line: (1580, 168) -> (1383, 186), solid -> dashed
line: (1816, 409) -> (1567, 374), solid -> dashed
==
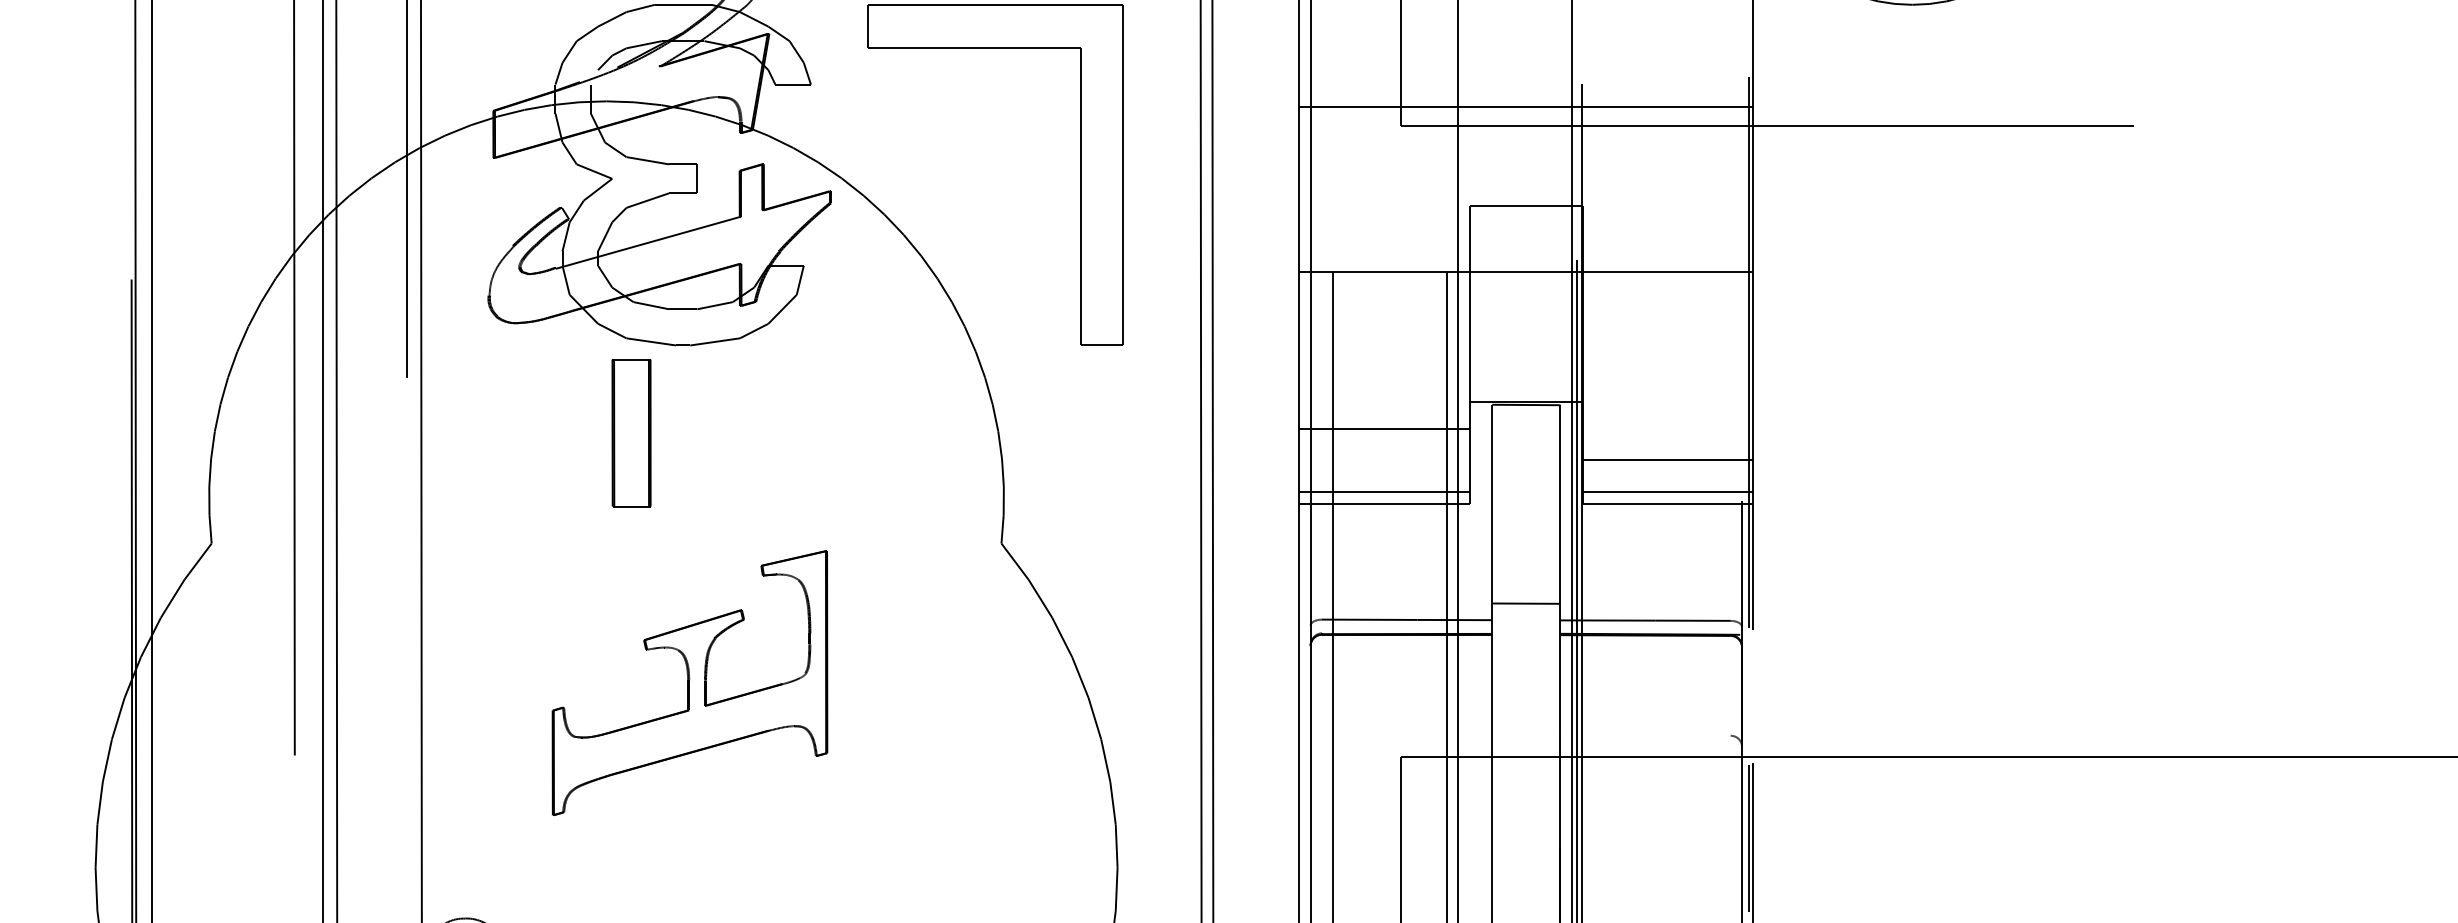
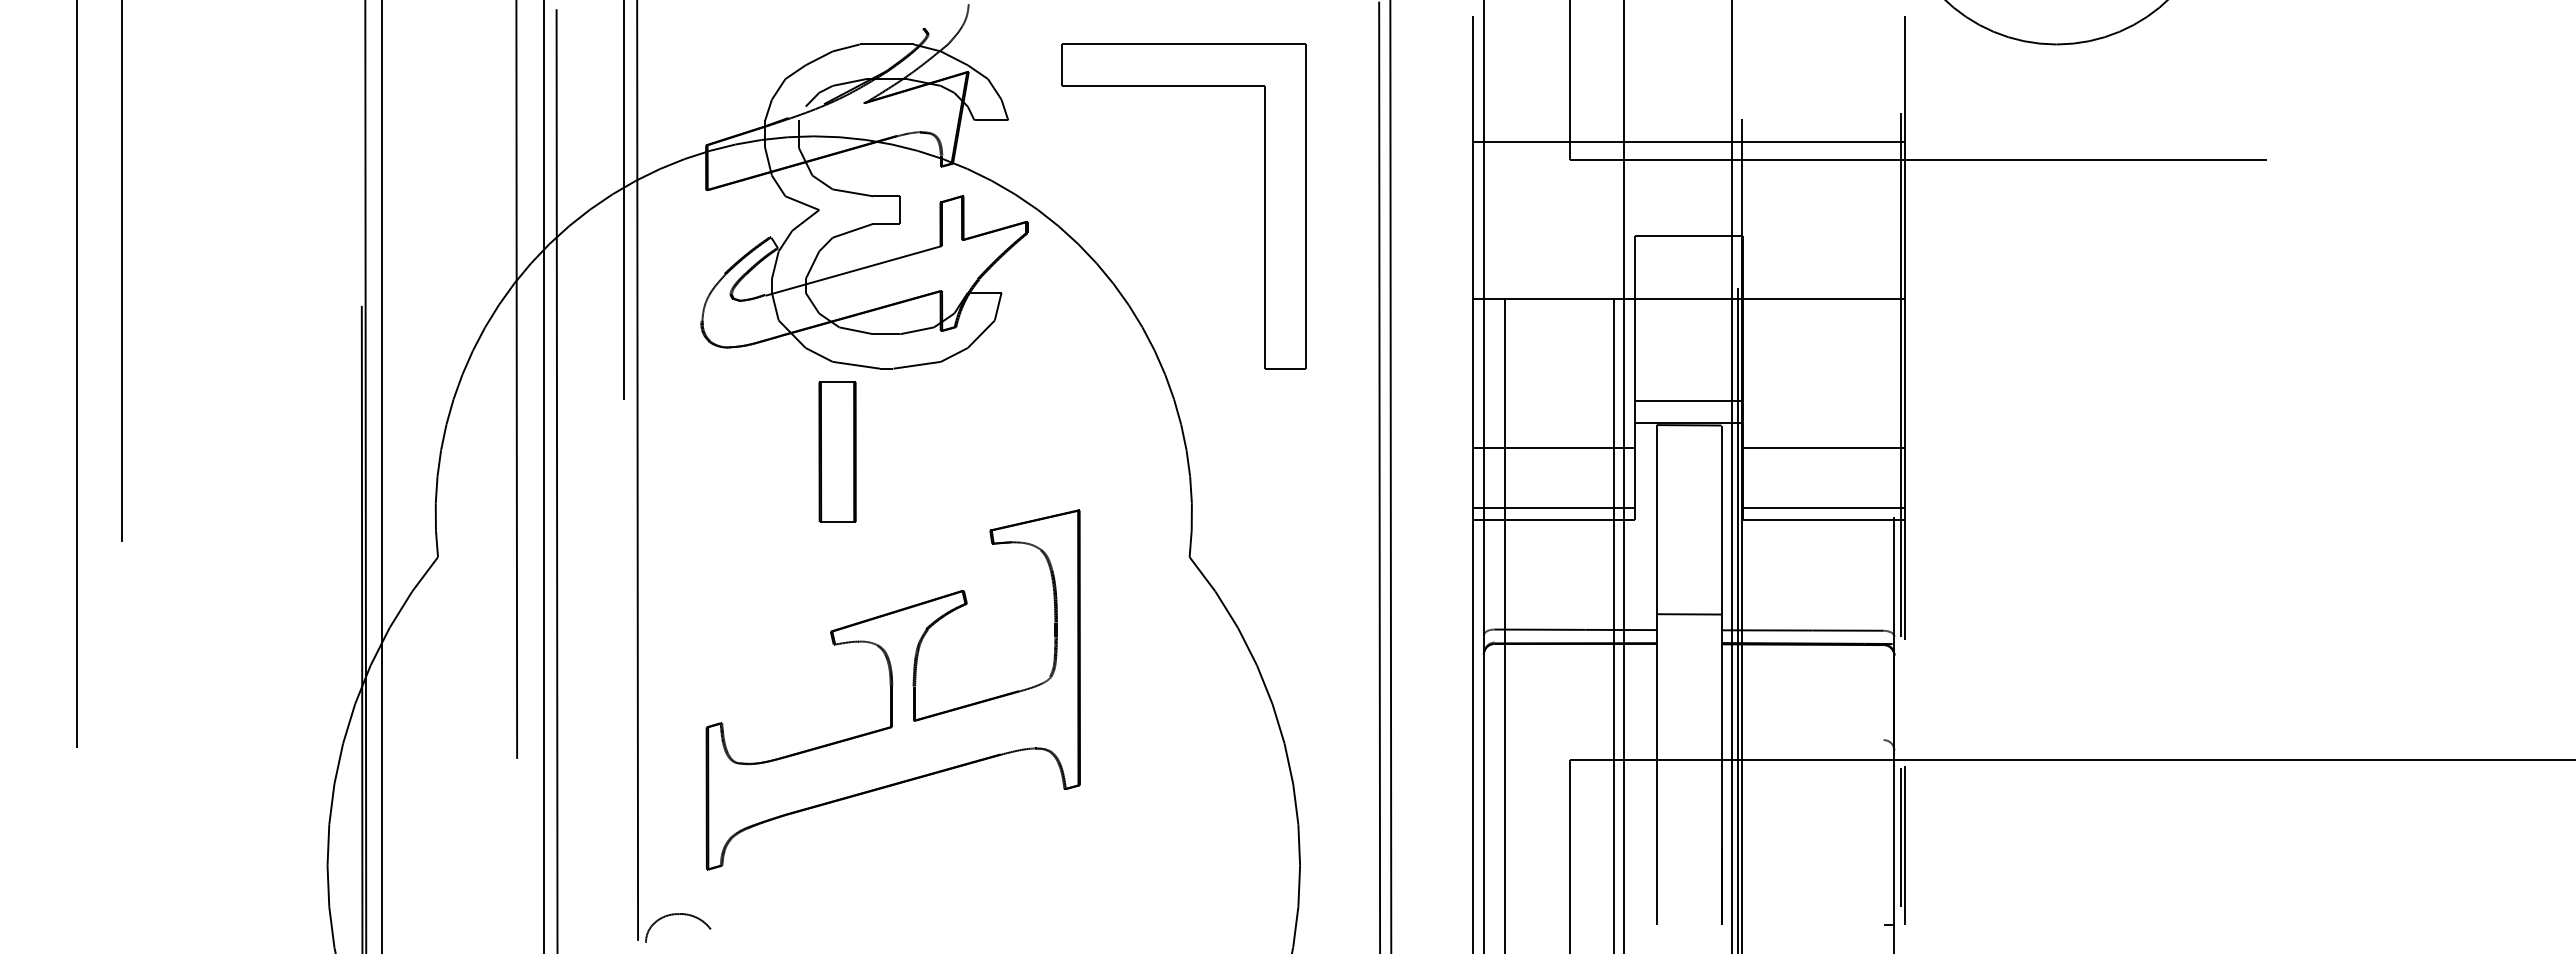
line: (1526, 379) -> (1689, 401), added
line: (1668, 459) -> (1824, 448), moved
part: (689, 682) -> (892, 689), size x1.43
* * *
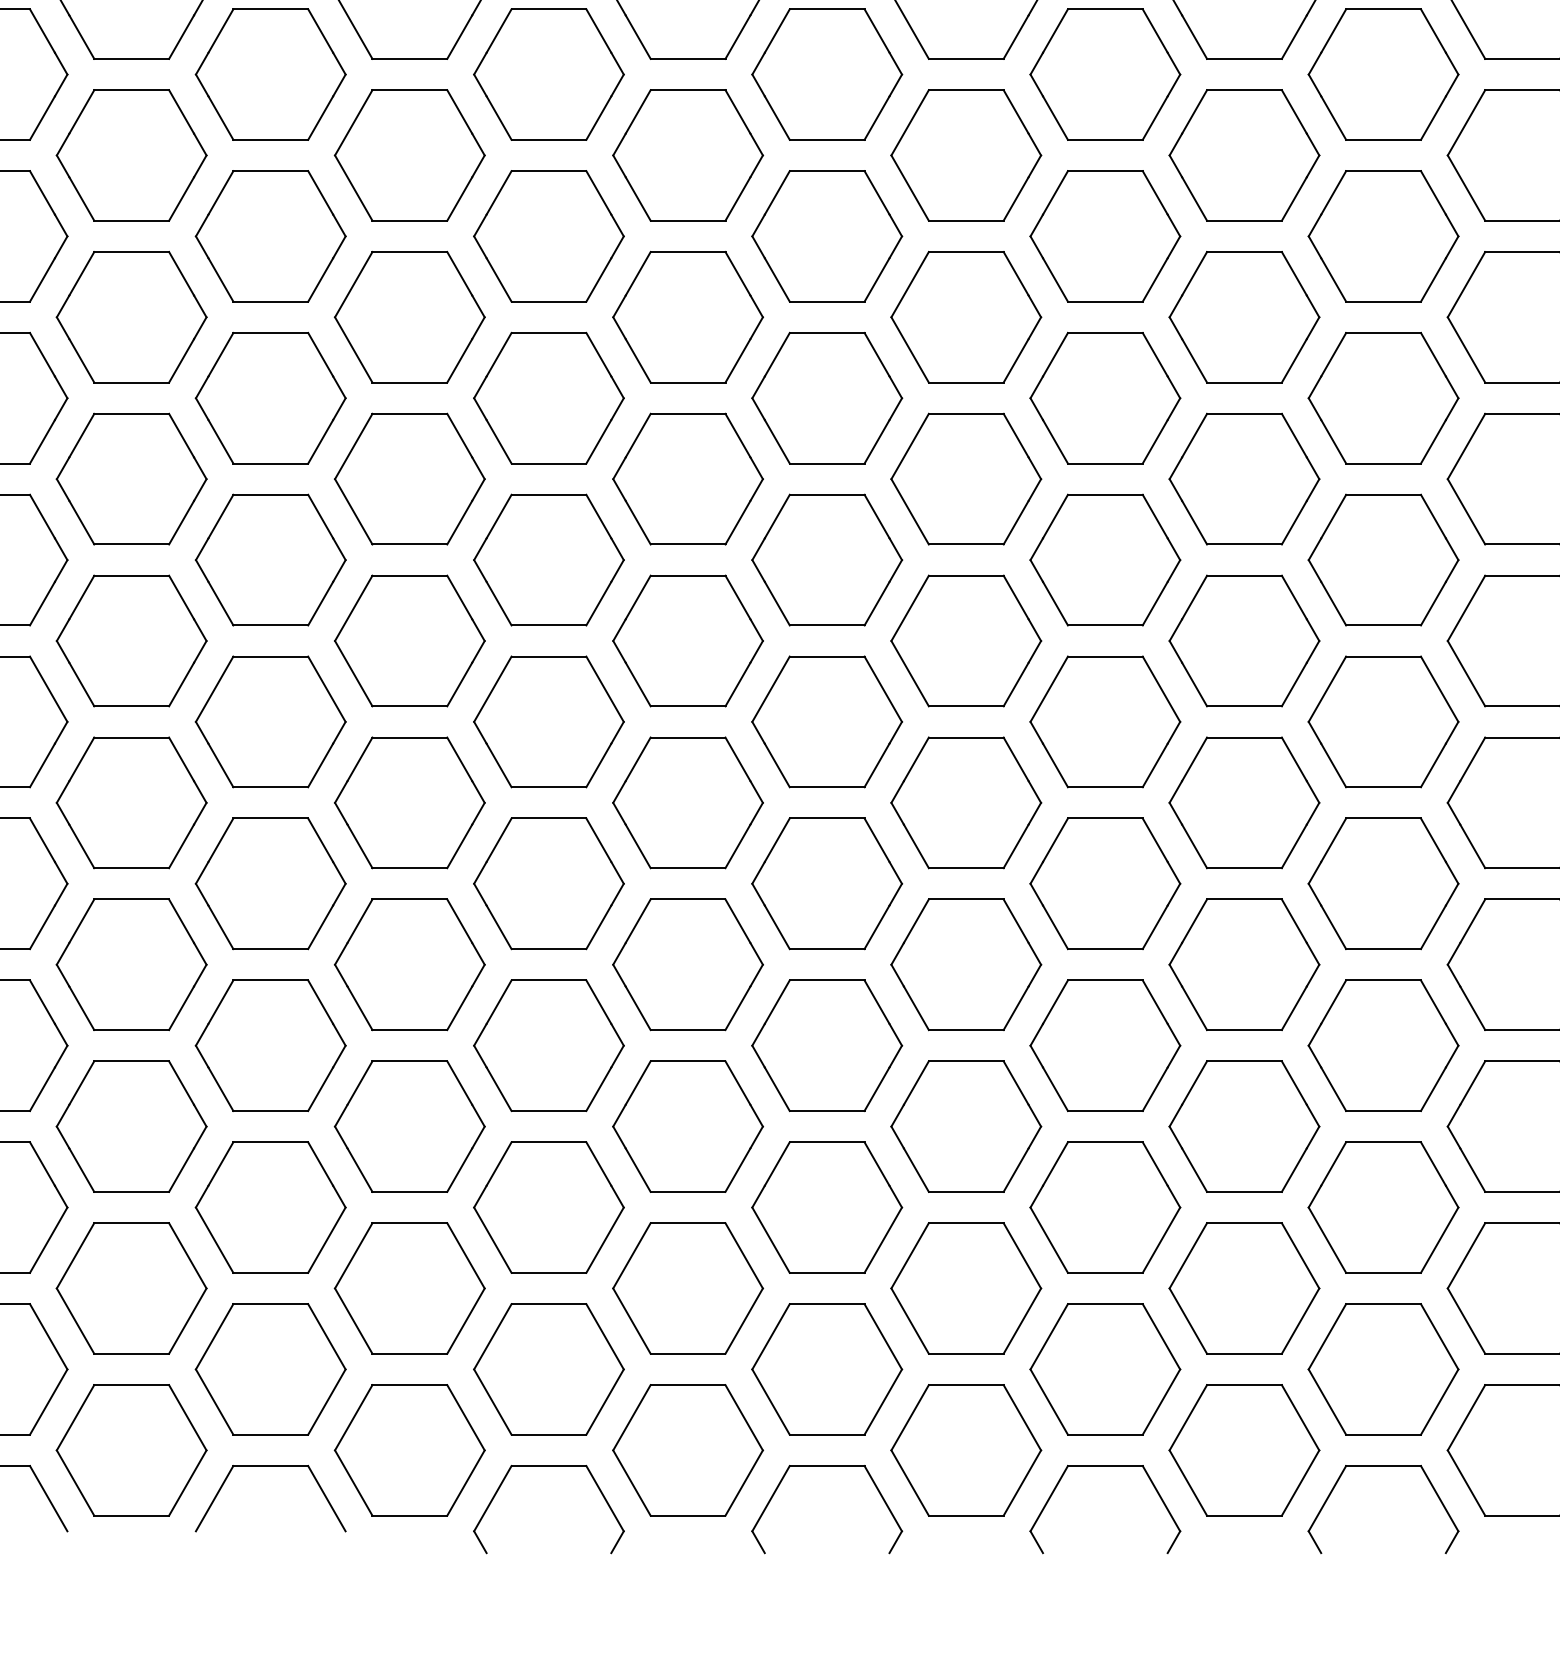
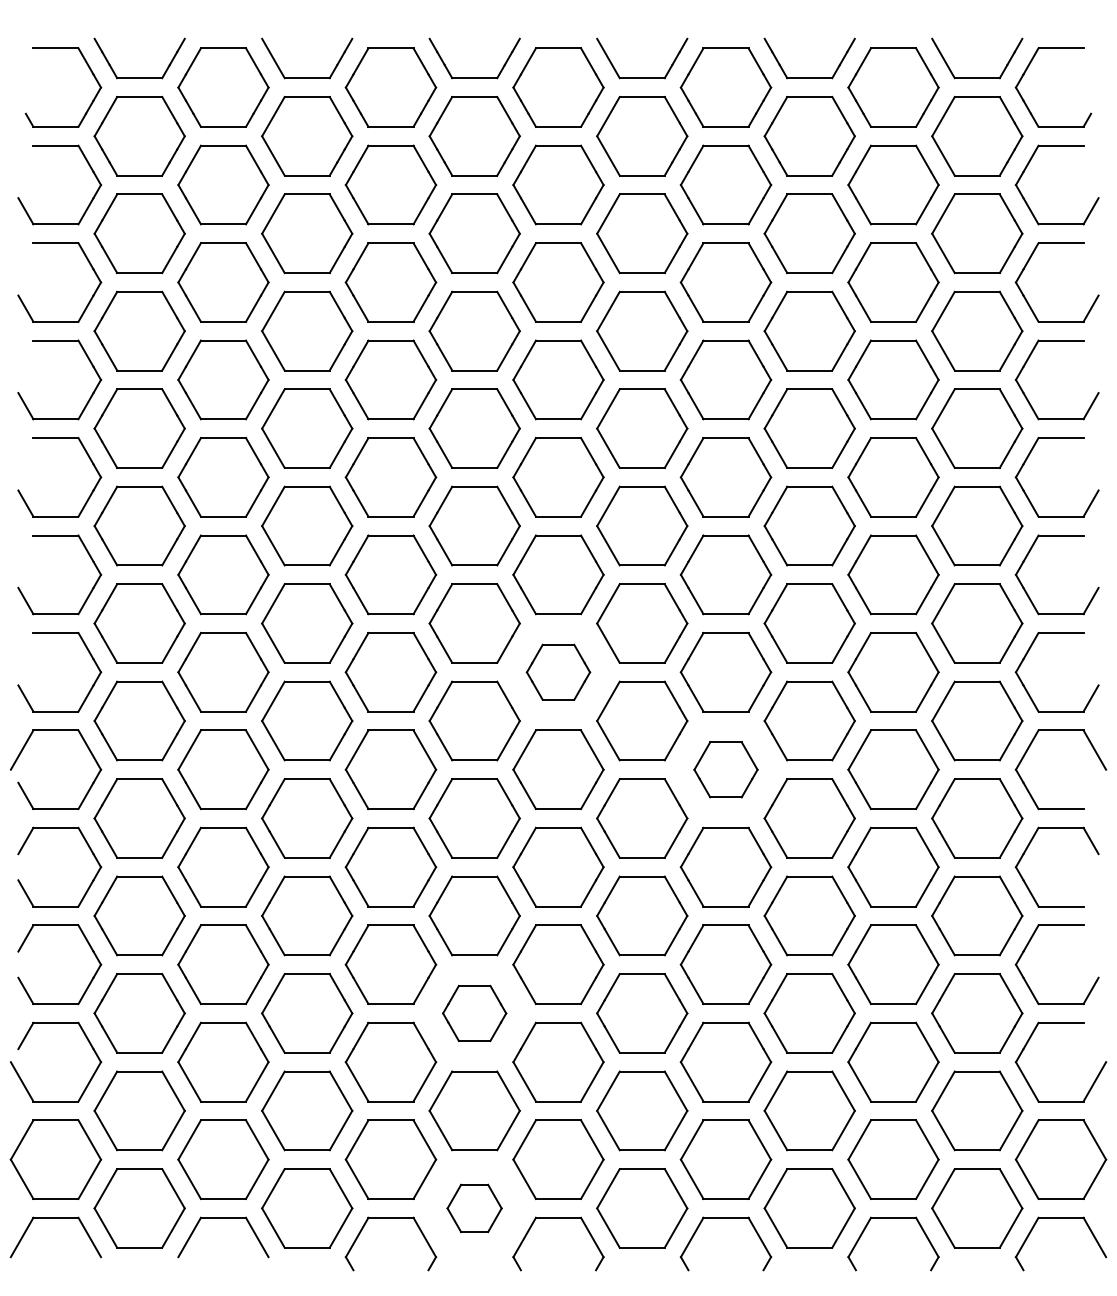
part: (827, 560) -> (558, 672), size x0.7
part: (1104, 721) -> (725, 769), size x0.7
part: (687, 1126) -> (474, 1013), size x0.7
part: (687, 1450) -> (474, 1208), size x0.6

= Problem =
Could you transcribe the entries above word for word, from the line with "part: (687, 1126) -> (474, 1013), size x0.7" down to the line with "part: (687, 1450) -> (474, 1208), size x0.6", keeping both?

= Result of the exercise =
part: (687, 1126) -> (474, 1013), size x0.7
part: (687, 1450) -> (474, 1208), size x0.6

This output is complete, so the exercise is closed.